Thank you all for the lively conversation this year. We look forward to all the discussions to come in 2012!


7 thoughts on “Most commented stories of 2011

  1. I want to thank you for your reporting and even handedness. You have brought this blog to a higher caliber journalistically. I also want to thank the roving reporters who help out greatly. And, contributions by groups posting events.

    What is kind of cool about comment threads is, since we are neighbors and likely have met at one or another event, or just gotten to know where someone is coming from based on their postings over time, the conversation becomes even richer. Admittedly, I will scan through, but many of the nuggets are priceless.

  2. This list represents the single greatest accomplishment of the Jellyfi. Here here.

    Also, I feel very meta, commenting on the comments article.

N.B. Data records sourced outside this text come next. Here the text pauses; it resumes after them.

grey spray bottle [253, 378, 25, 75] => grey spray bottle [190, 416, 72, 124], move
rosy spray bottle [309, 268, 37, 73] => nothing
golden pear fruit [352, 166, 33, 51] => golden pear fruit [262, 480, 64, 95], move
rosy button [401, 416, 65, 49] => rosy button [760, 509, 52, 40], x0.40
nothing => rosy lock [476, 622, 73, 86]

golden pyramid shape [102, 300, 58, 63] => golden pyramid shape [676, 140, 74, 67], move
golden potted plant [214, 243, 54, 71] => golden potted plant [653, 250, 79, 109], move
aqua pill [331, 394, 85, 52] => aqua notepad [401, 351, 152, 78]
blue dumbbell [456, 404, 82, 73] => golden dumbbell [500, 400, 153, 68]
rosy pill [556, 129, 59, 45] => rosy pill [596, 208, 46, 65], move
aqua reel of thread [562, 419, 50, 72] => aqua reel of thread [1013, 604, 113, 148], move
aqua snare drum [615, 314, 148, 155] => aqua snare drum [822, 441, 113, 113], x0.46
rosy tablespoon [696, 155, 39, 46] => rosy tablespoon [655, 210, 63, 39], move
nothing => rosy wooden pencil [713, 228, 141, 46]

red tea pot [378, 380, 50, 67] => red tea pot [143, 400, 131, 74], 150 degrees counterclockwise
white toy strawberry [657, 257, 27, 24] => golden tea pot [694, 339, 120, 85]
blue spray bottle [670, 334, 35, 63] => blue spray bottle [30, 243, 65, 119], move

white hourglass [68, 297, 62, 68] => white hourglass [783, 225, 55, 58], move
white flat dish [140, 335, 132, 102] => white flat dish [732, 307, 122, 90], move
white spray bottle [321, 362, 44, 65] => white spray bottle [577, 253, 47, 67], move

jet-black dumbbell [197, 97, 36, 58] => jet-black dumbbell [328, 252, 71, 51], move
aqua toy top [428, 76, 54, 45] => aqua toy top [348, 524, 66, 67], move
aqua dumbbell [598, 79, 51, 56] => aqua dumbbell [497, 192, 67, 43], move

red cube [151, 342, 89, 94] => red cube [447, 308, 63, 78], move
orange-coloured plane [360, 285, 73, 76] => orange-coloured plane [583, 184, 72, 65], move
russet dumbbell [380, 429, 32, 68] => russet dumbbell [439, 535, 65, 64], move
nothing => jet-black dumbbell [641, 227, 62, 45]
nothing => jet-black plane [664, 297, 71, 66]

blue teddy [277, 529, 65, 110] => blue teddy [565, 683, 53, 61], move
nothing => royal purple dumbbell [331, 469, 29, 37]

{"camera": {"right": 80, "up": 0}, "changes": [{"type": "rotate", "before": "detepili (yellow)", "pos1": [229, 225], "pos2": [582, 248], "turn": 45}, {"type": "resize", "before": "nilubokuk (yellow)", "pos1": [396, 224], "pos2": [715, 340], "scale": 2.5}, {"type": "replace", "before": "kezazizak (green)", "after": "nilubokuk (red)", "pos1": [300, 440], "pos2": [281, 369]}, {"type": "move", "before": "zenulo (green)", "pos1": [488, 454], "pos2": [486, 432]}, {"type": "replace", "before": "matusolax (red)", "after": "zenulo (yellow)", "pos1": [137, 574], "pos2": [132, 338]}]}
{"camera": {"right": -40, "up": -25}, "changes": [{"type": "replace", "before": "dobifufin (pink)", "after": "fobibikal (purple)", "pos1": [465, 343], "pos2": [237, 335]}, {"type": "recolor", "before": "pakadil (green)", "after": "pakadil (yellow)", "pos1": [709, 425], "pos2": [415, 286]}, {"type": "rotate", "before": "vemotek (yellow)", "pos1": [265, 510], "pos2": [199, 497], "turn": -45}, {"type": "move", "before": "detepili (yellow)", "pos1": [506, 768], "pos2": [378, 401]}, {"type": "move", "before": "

  3. I doubt that you are alone. We would all like to work for something and be able to turn our attention to the future. However, injuries to the spirit can be difficult to overcome. Sometimes we need to remember in order to develop strategies that better protect ourselves and our neighbors.

  4. It is definately not the most concerning article. It is one of several related issues concerning sloth (to the point of sin in any evaluation) at best and an example of the broad corruption of our governments. By corruption I mean the intentional circumvention and manipulation of rules and ethical standards by government employees and politicians. Clearly the AME school sale was a gross manipulation. Also the planning department’s manipulation of the DESC permitting process at 1600 Lane and thousands of other clear cases gone unreported. We definately need to follow government contracting and processes more closely – ideally in this forum – befor they steal from us and after.

    The most concerning story to me is the lack of interest in Seattle and nationally is the prostitution, sale, and slavery of young people over the internet by Village Voice Media and the Seattle Weekly on Seattlites have overwhelmingly defended Seattle Weekly in the face of mountains of evidence that they knowingly make millions in profit from prostitution advertisements and have confessed to being aware that at least 1700 girls under the age of 18 were advertized as for prostitution by Seattle Weekly/Village Voice. These are their statistics that they found in their own investigation of themselves. Watch dogs and law enforcement (and myself) beleive that Seatttle Weekly/Village voice is aware that the majority of adult “escort adds” are prostitution. And a significant percentage are minorities. They are not girls who figured out how to make a buck. They are enslaved by gangs, drugged, beaten, and sold. Now we know they are also being killed according to several recent news accounts. And this is not the story of the year? Shame.